::: DATA FOR ANALYSIS

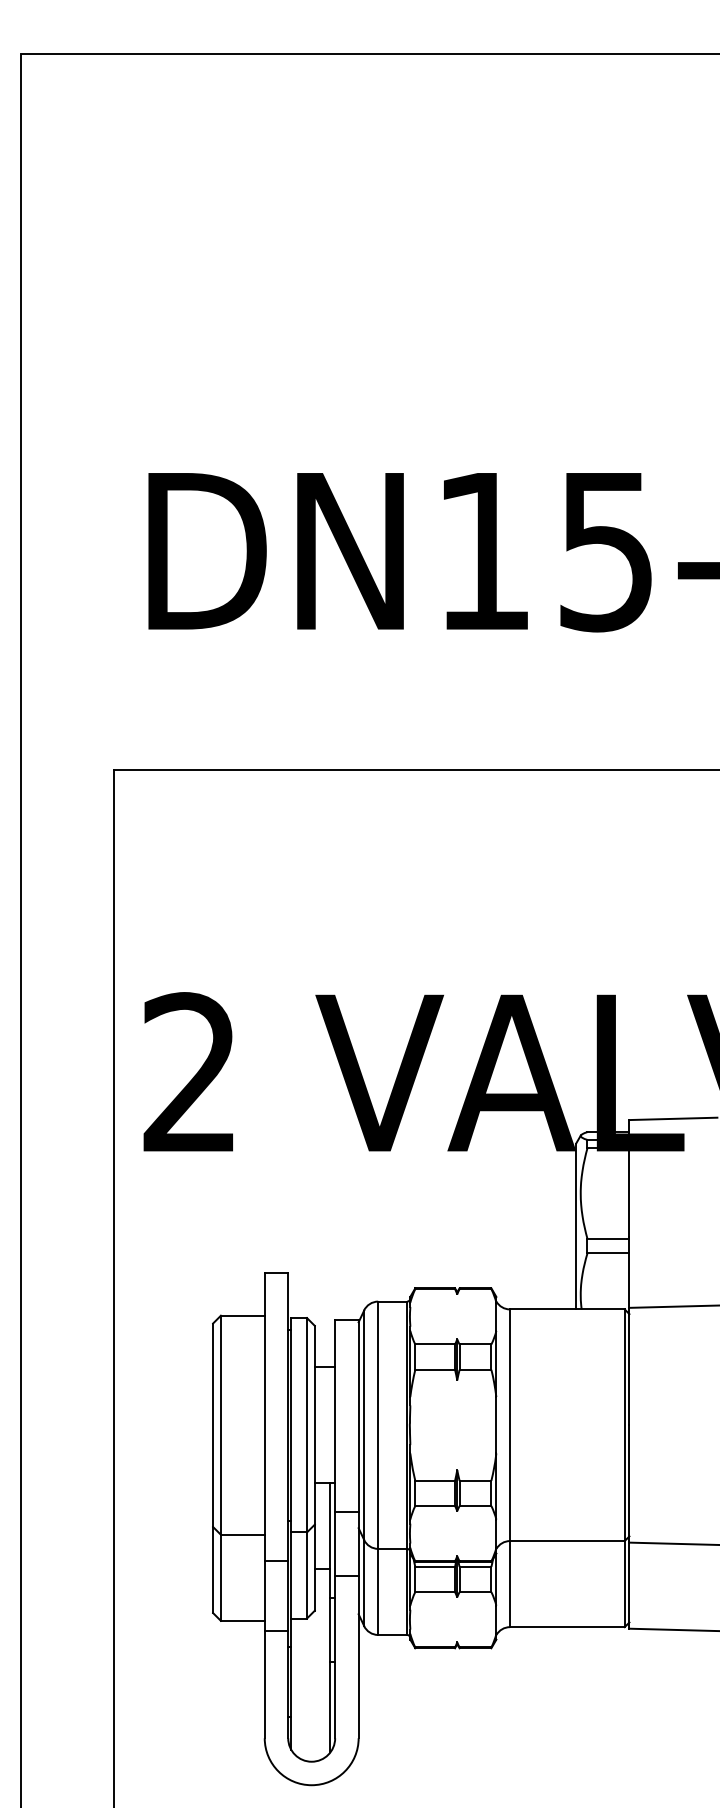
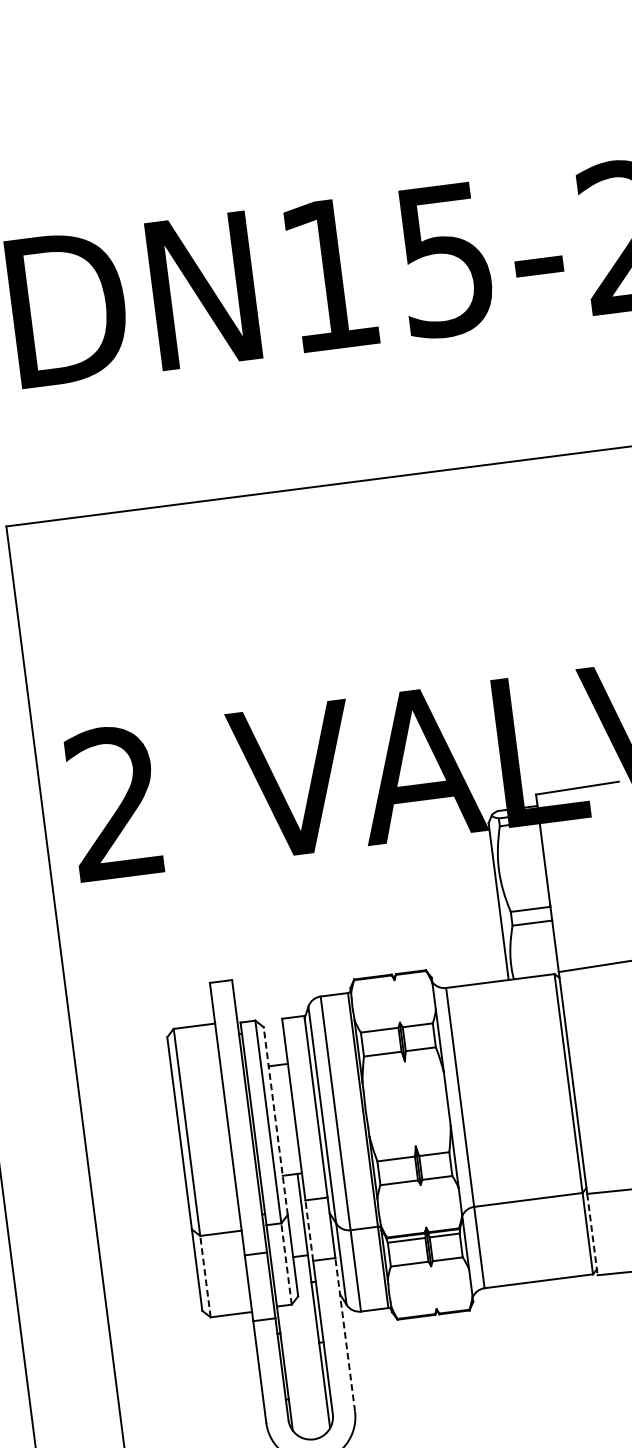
line: (314, 1424) -> (275, 1120), solid -> dashed
line: (335, 1543) -> (309, 1230), solid -> dashed
line: (307, 1575) -> (287, 1263), solid -> dashed
line: (220, 1577) -> (205, 1276), solid -> dashed
line: (629, 1586) -> (592, 1235), solid -> dashed
line: (358, 1656) -> (345, 1334), solid -> dashed

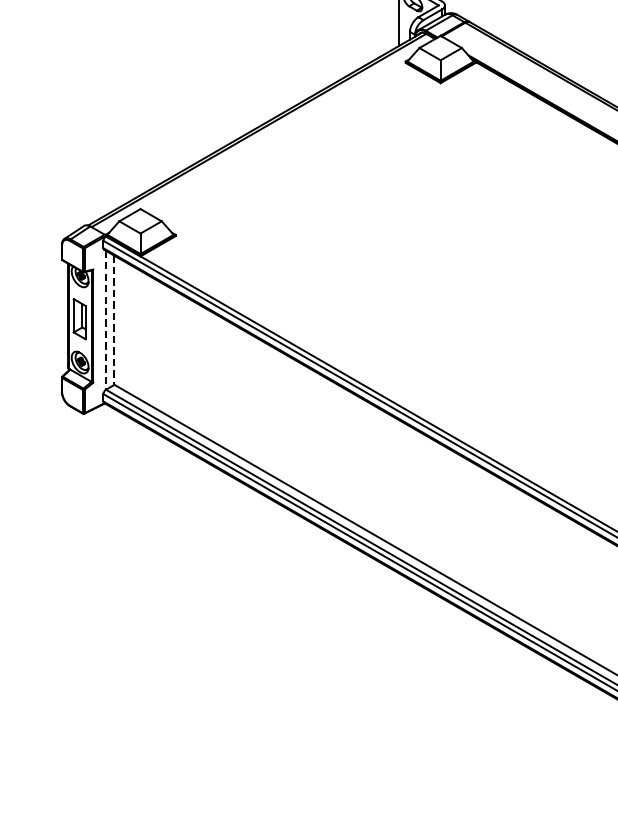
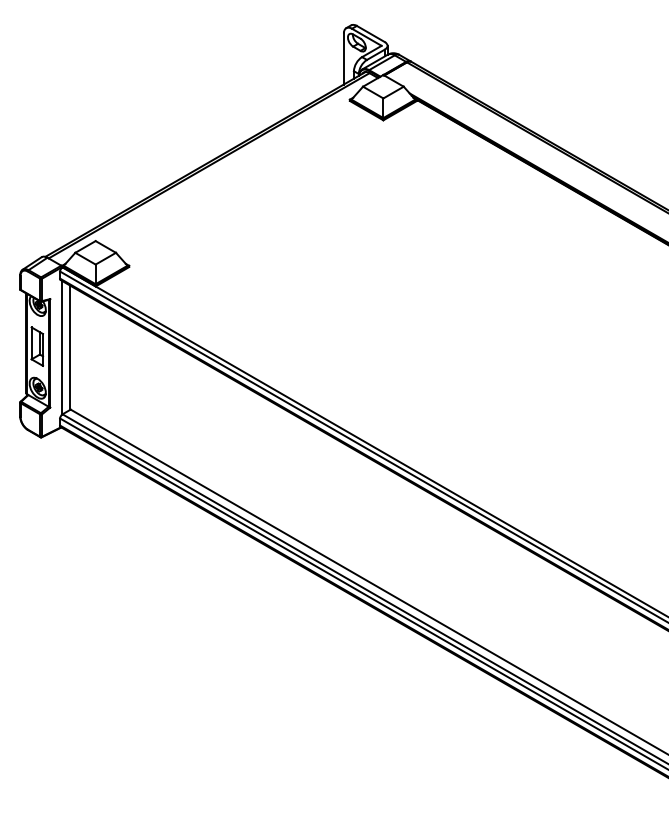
line: (105, 320) -> (62, 347), dashed -> solid
line: (114, 321) -> (70, 348), dashed -> solid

::::::

EXERCISE DESCRIPTION: Copy the data verbatim, skipping any image it holds.

TASK SOLUTION:
line: (314, 1424) -> (275, 1120), solid -> dashed
line: (335, 1543) -> (309, 1230), solid -> dashed
line: (307, 1575) -> (287, 1263), solid -> dashed
line: (220, 1577) -> (205, 1276), solid -> dashed
line: (629, 1586) -> (592, 1235), solid -> dashed
line: (358, 1656) -> (345, 1334), solid -> dashed

line: (105, 320) -> (62, 347), dashed -> solid
line: (114, 321) -> (70, 348), dashed -> solid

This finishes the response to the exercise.